Sensivelmente cinco anos após o término da série “Shirobako”, a obra regressa ao mundo do anime, desta vez por intermédio de “Shirobako Movie” (2020). Em formato longa-metragem, como o seu título sugere, esta produção é uma sequela do projecto original estreado em 2014. Uma chegada ao grande ecrã que, a meu ver, não engrandece a franquia. Um ponto de vista que irei partilhar nas linhas seguintes deste texto, que incidirá quase exclusivamente sobre esse tópico, quer por motivo de spoiler, quer por me parecer o “dilema” que merece toda a atenção. Antes disso, apenas uma breve sinopse, que poderá ser útil a alguns leitores no acompanhamento desta análise.
Sinopse
À semelhança da série composta por 24 episódios, Shirobako Movie centra-se novamente em Aoi Miyamori (desta vez, de forma ainda mais intensa) e na empresa Musashino Animation. Quatro anos depois (na cronologia da história) do desfecho da série inicial, o estúdio de anime vagueia pelas ruas da amargura. A partida de muitos colaboradores para outras paragens – muitos deles protagonistas da trama inicial – e a escassez de projectos, justificam esse estado, podendo uma situação ser consequência da outra.

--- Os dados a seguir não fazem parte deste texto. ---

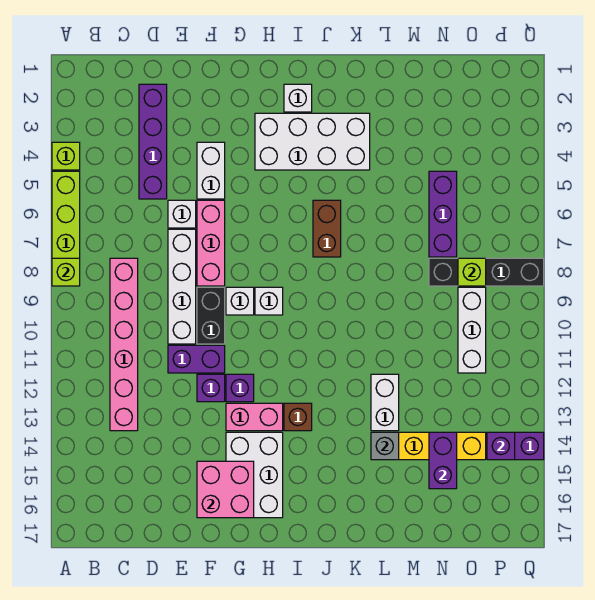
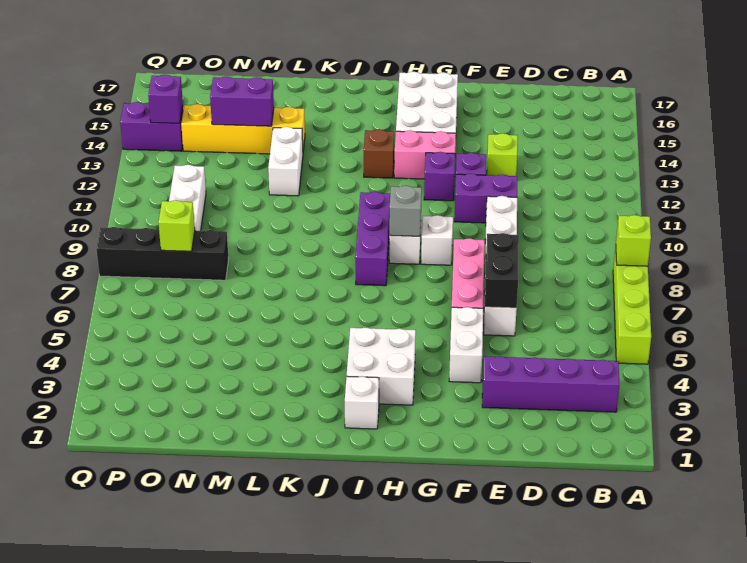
lime brick A4 level 1 -> lime brick E13 level 1
pink brick C8:C13 level 1 -> none
purple brick D2:D5 level 1 -> purple brick B3:E3 level 1
black brick F9:F10 level 1 -> black brick E6:E7 level 2
pink brick F15:G16 level 2 -> none
white brick H3:K4 level 1 -> white brick H3:I4 level 1
brown brick J6:J7 level 1 -> none
grey brick L14 level 2 -> grey brick H9 level 2
purple brick N5:N7 level 1 -> purple brick I8:I10 level 1
purple brick N14:N15 level 2 -> purple brick M14:N14 level 2

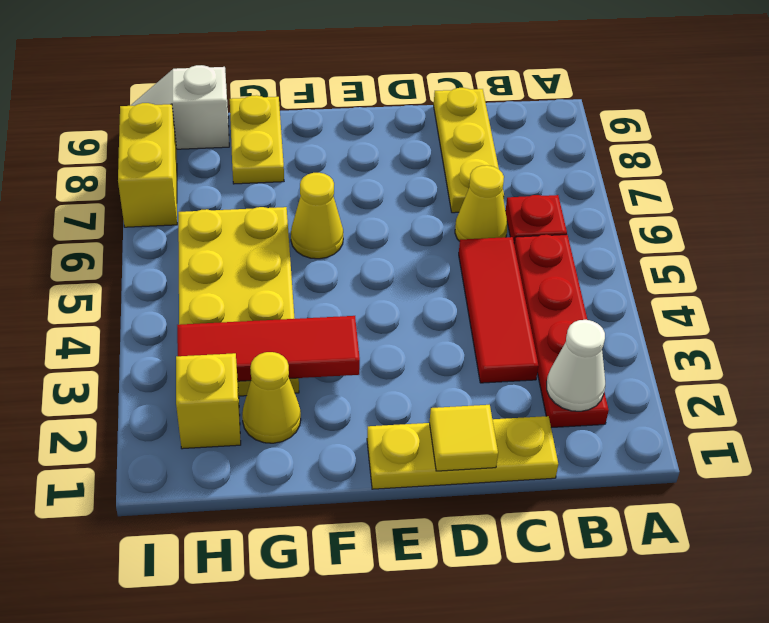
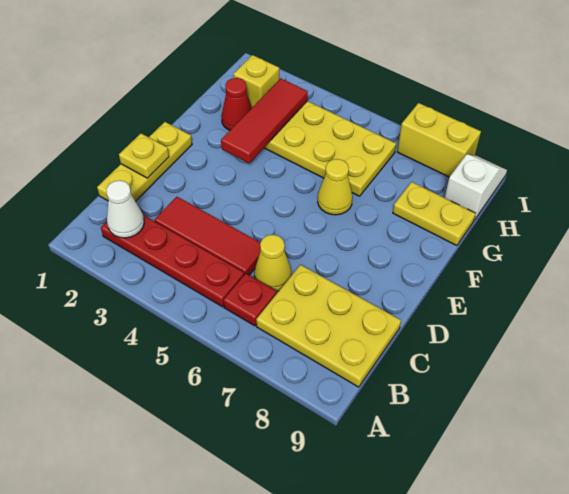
yellow plate C7:C9 level 1 -> yellow plate B7:C9 level 1
yellow tile D1 level 2 -> yellow plate D1 level 2
yellow cone G2 level 1 -> red cone G2 level 1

Para complicar mais as coisas, no arranque do filme, acaba por ser cancelado o projecto que a Musashino Animation tinha em mãos. Sem grandes soluções, e para salvarem a honra e a reputação – quer do estúdio, quer de si mesmas – Miyamori e os poucos trabalhadores que restam fazem uma investida decisiva numa oportunidade de trabalho manhosa, a fim de evitar que o barco se afunde de vez. As datas para a conclusão do projecto são bastante apertadas, pelo que o trabalho entra desde início numa verdadeira luta contra o tempo.

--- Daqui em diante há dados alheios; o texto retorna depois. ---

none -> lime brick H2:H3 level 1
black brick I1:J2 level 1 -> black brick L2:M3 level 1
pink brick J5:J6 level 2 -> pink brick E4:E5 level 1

Como tal, numa investida para equilibrar essa balança e, ao mesmo tempo, assegurar a qualidade do trabalho, Miyamori tenta resgatar os velhos companheiros de trabalho. Porém, será isso possível, tendo em conta a dispersão dos mesmos? Do menor ou maior sucesso desta tarefa parece depender a produção do anime que foi confiado ao estúdio e que, “além de chegar atrasado”, traz consigo graves problemas.

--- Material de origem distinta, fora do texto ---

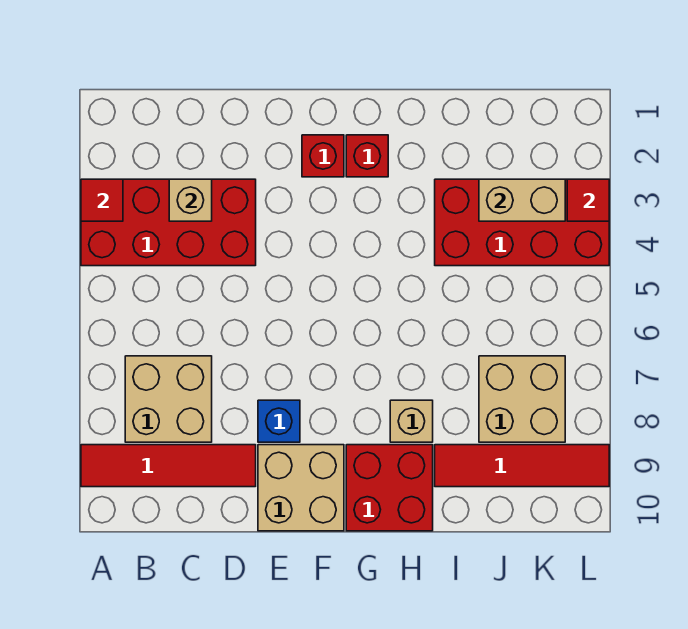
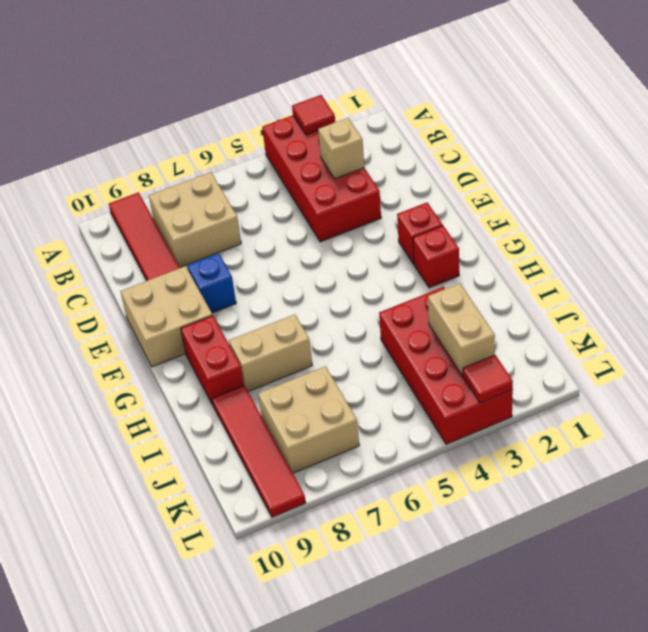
red brick G9:H10 level 1 -> red brick G9:H9 level 1
tan brick H8 level 1 -> tan brick H7:H8 level 1

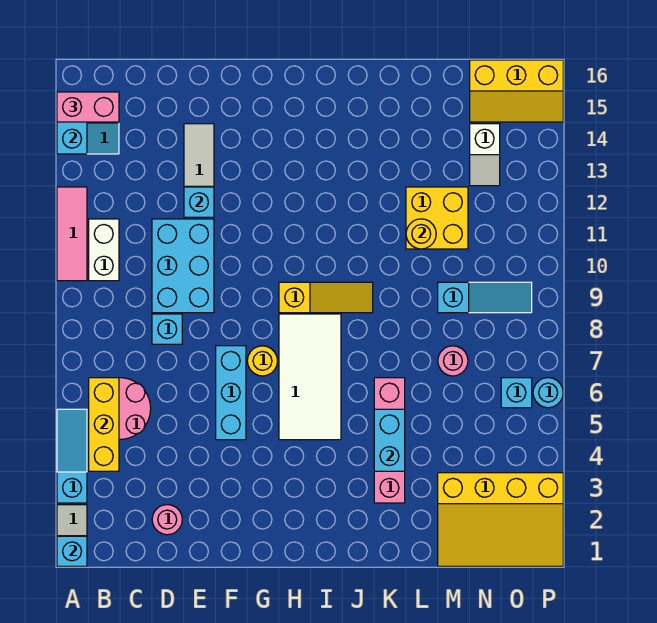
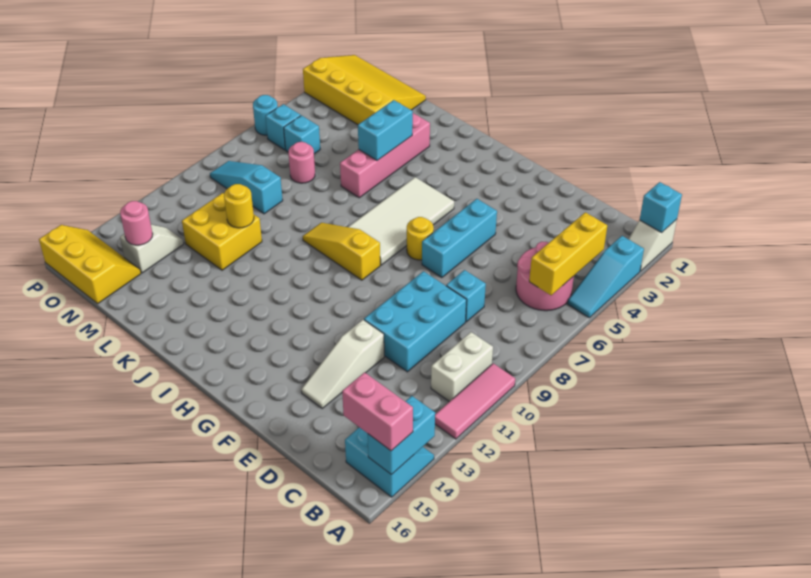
pink round brick D2 level 1 -> pink round brick N14 level 2
cyan brick E12 level 2 -> cyan brick N6 level 1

Antes do filme, é importante ver a série
O facto deste filme ser uma sequela da única série da franquia, automaticamente é um incentivo aos novos interessados na obra para, ainda antes de darem uma oportunidade a esta longa-metragem, espreitarem a série que arrancou no outono de 2014. A mim, isso deixa-me um pouco aliviado, pois estou convencido que quem se arriscar a ver o filme sem conhecer Shirobako, ou vai ficar desiludido, ou sem grande vontade para ver mais produções a ela associadas. Salvo seja, pelo interesse especial de saber mais sobre a indústria do anime.
Na altura da minha análise à série (que, embora seja suspeito dizê-lo, recomendo como complemento a esta leitura), salientei a dificuldade em integrar o espectador com a diversidade de personagens e tarefas que fazem parte de um estúdio de anime. Isto, num conjunto de 24 episódios. Agora, imagine-se o que é colocar este mesmo cenário num filme com cerca de duas horas.
De facto, à semelhança da própria história de Shirobako Movie, deste cenário resulta um verdadeiro contra-relógio nas cenas que compõem este filme, dada a necessidade de Aoi Miyamori, volta e e meia com algum auxílio, precisar de muitos minutos da longa-metragem para contactar e tentar reaver um elenco tão alargado. Isto obriga o filme (enquanto produção) a acelerar o ritmo, algo que, a meu ver, compromete seriamente a sua qualidade final.
Aliás, e uma vez que estou ainda a tentar colocar-me na perspectiva do novo adepto de Shirobako, mesmo quando as cenas aparentam alguma calma, o potencial fã sentir-se-á perdido, pois as personagens que está a ver (pela primeira ou segunda vez) no ecrã não lhe depertam qualquer emoção, sendo já complicado o suficiente fixar o que cada uma delas faz. O tempo dedicado a cada uma destas personagens, de forma injusta, é bastante escasso.
Por outro lado, talvez eu esteja a ser demasiado agressivo com esta produção. Afinal de contas, para quem não sabe nada sobre a indústria anime, nestas duas horas será capaz de aprender sempre alguma coisa e isso poderá ser o suficiente para ficar satisfeito. No entanto, alerto que estão a perder grande parte de uma experiência que podia ser magnífica e que está à distância de se encontrarem com a série inicial.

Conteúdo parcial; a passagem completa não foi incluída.